So, I've been reading about feeding rabbits completely with food from the land. Willows, clover, comfrey, and grass are some of the plants people use.
I've also run into a lot of controversy about feeding rabbits on an "alternative" diet. But according to this person and many others, it's just as good, if not better, than feeding rabbits on a "traditional" diet of pellets and dried timothy hay. And if I pick out plants that correspond to pellets and hay, the process will be familiar and easy. High-protein vegetables can replace pellets, and high-fiber fresh grasses can replace dried hay (at least in the summer). In the winter, willow bark and dried hay can be fed.

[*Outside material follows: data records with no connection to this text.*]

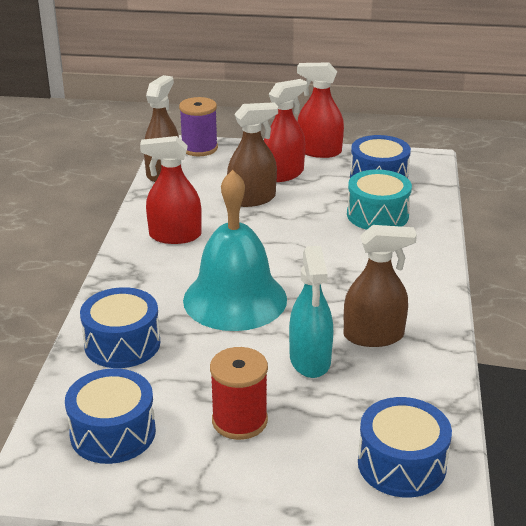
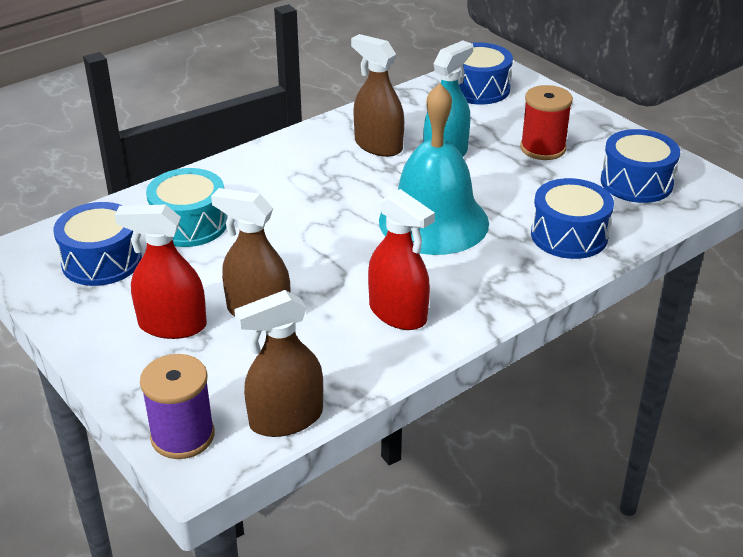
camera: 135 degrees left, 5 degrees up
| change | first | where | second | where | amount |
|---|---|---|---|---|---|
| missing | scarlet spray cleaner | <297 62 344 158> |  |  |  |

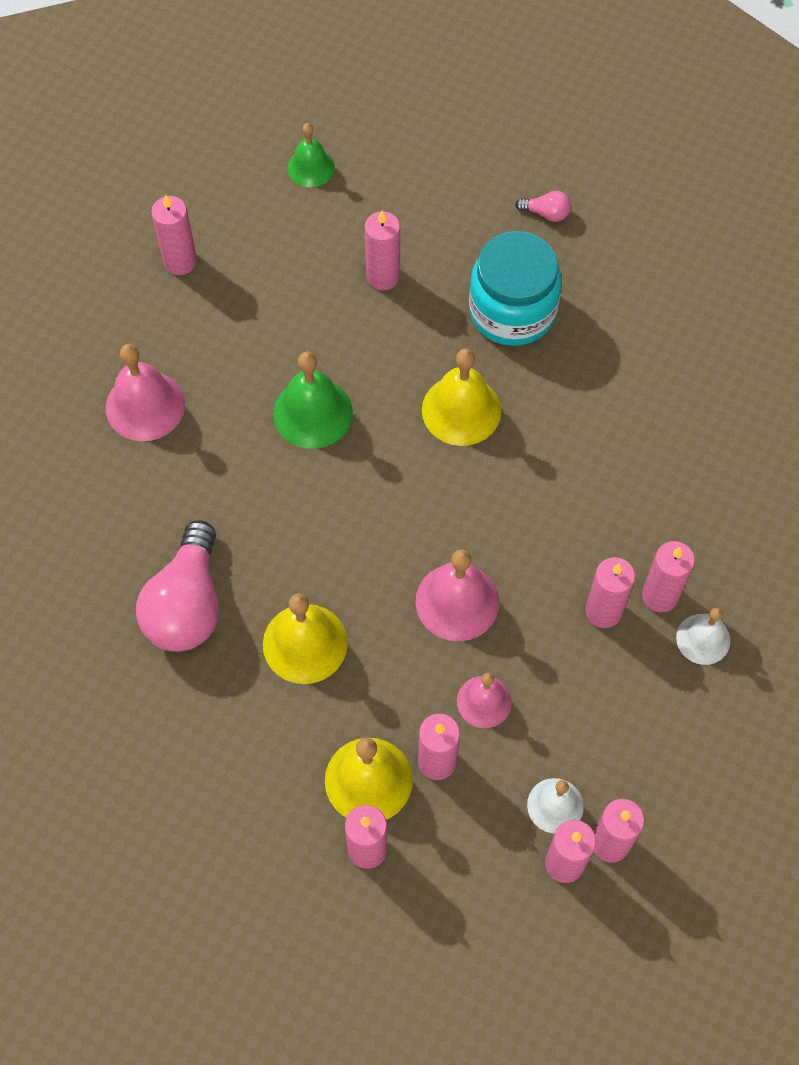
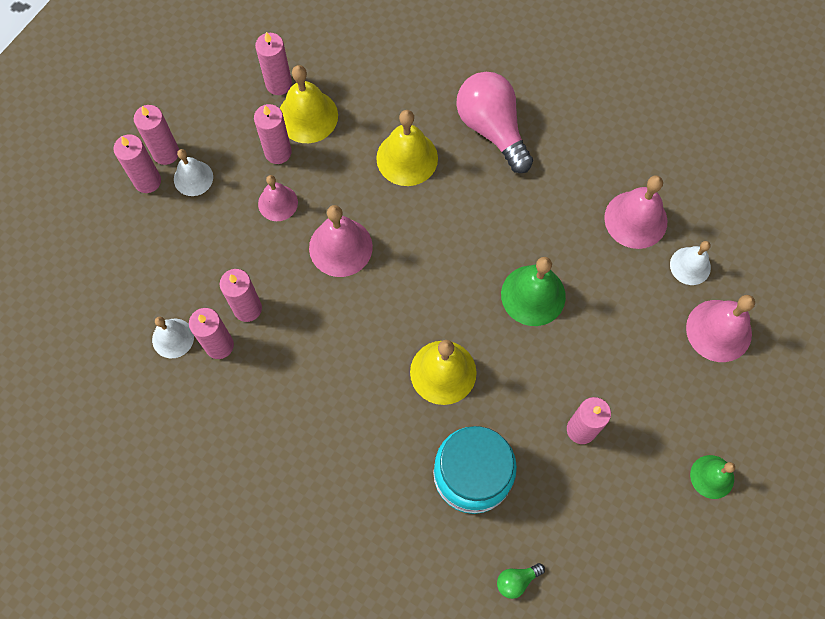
camera: 140 degrees right, 5 degrees up
| change | first | where | second | where | amount |
|---|---|---|---|---|---|
| exchanged | rosy wax candle | <151 194 197 275> | rosy hand bell | <686 295 755 362> |  |
| colour | rosy lightbulb | <515 191 571 222> | emerald lightbulb | <497 563 545 599> |  |
| appeared |  |  | snow-white hand bell | <670 241 711 285> |  |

Red clover, for instance (pictured above), has a crude protein content of 14-15%, according to this source. This is the same amount of protein as the "optimal" pellet (according to this source), so clover could be used as a protein source instead of pellets.
Of course, pellets are not the main ingredient in a rabbit's diet. Hay is. So there's gotta be a natural version of hay I can use.
And there is. The hay I feed my rabbits is dried Timothy grass. And fresh timothy, oats, barley, wheat, or regular ol' crab grass can be used instead of hay.
Fresh foods are also, as a rule, much higher in vitamins and minerals than dried foods. (This holds true for humans as well.) Thus, rabbits fed on fresh leafy foods are healthier than pellet-fed rabbits.
Should I do it? I think I should at least give it a try. I think we can all agree that healthier rabbits are happier, and my rabbits' happiness is my first priority. And although this isn't the main reason, it'll certainly save on the feed bill!
So, come last frost, I'll plant some comfrey and start harvesting clover. And - imagine this - rabbits make the best fertilizer! They'll be providing nutrients for the plants with their own poo. How convenient.